The building survived two fires. In 1973 a small fire caused $10,000 of damage, all of which was completely restored. On March 9, 1989, however, the building burned almost to the ground. 50% of the exterior and 70% of the interior was destroyed. The building was entirely rebuilt in 18 months. Quinn Evans Architects and Eastern Michigan University received recognition for the reproduction of the original masonry techniques. Recognition was received from the Masonry Institute in 1992. Built for $55,000 in 1903, the building was rebuilt 87 years later for 5.5 million.

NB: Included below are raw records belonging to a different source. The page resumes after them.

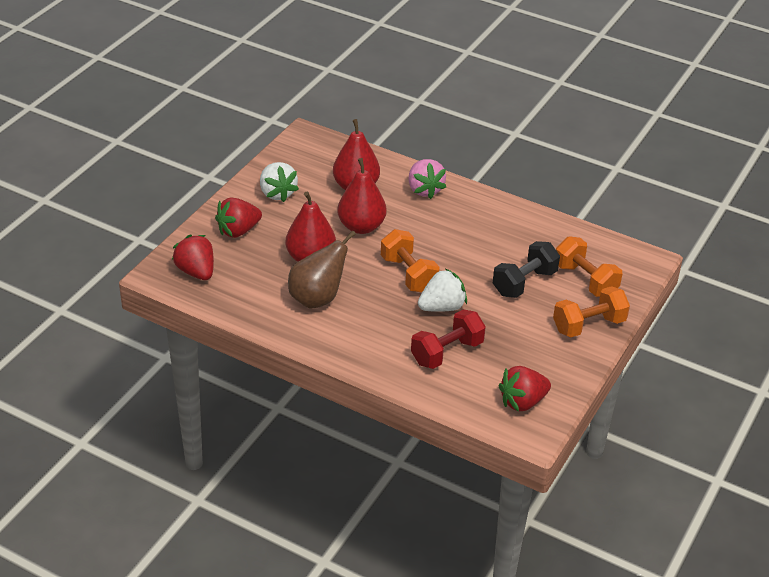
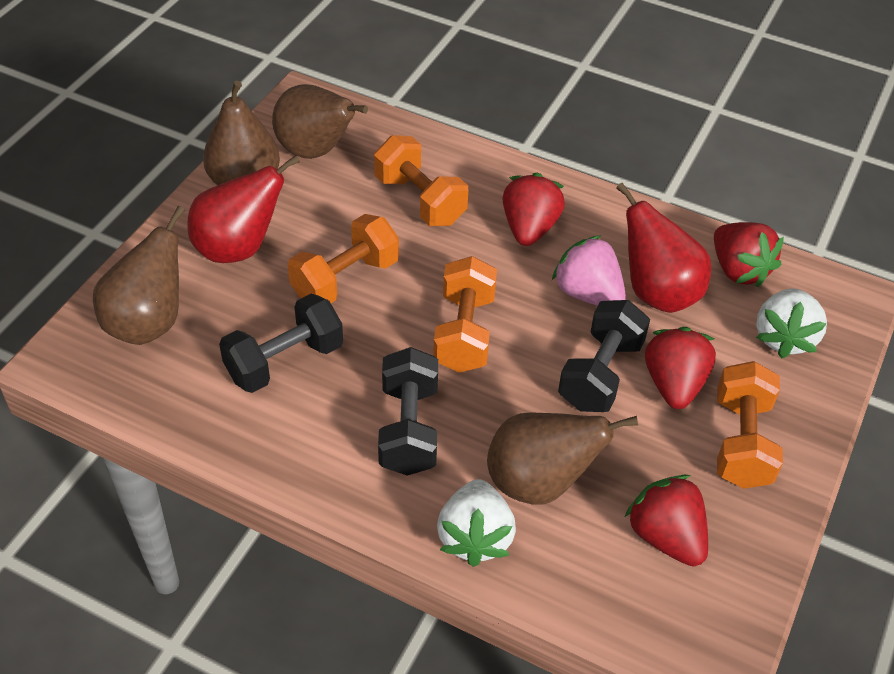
black dumbbell: 1 -> 3
brown pear: 1 -> 4
orange dumbbell: 3 -> 4
red dumbbell: 1 -> 0
red pear: 3 -> 2
red strawberry: 3 -> 4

Today the building is home to the EMU Art Department. Built originally for science purposes the building maintains ties to its scientific heritage though its rooftop observatory. In December 1997 a new radio telescope was installed on the roof to collect radio waves created by celestial objects.

==Sherzer Observatory==

Sherzer Observatory was established in 1878 with a gift from the citizens of Ypsilanti. The Observatory housed a 4 in, $600 Alvan Clark refractor. The original observatory was located on Pierce Hall was hit by a tornado and destroyed in 1893. It was then relocated to the roof of the new Natural Science Building in 1903. The building and observatory was later named after William Sherzer, a science professor at the school who conceived the design for the new building after seeing similar facilities on a visit to Germany.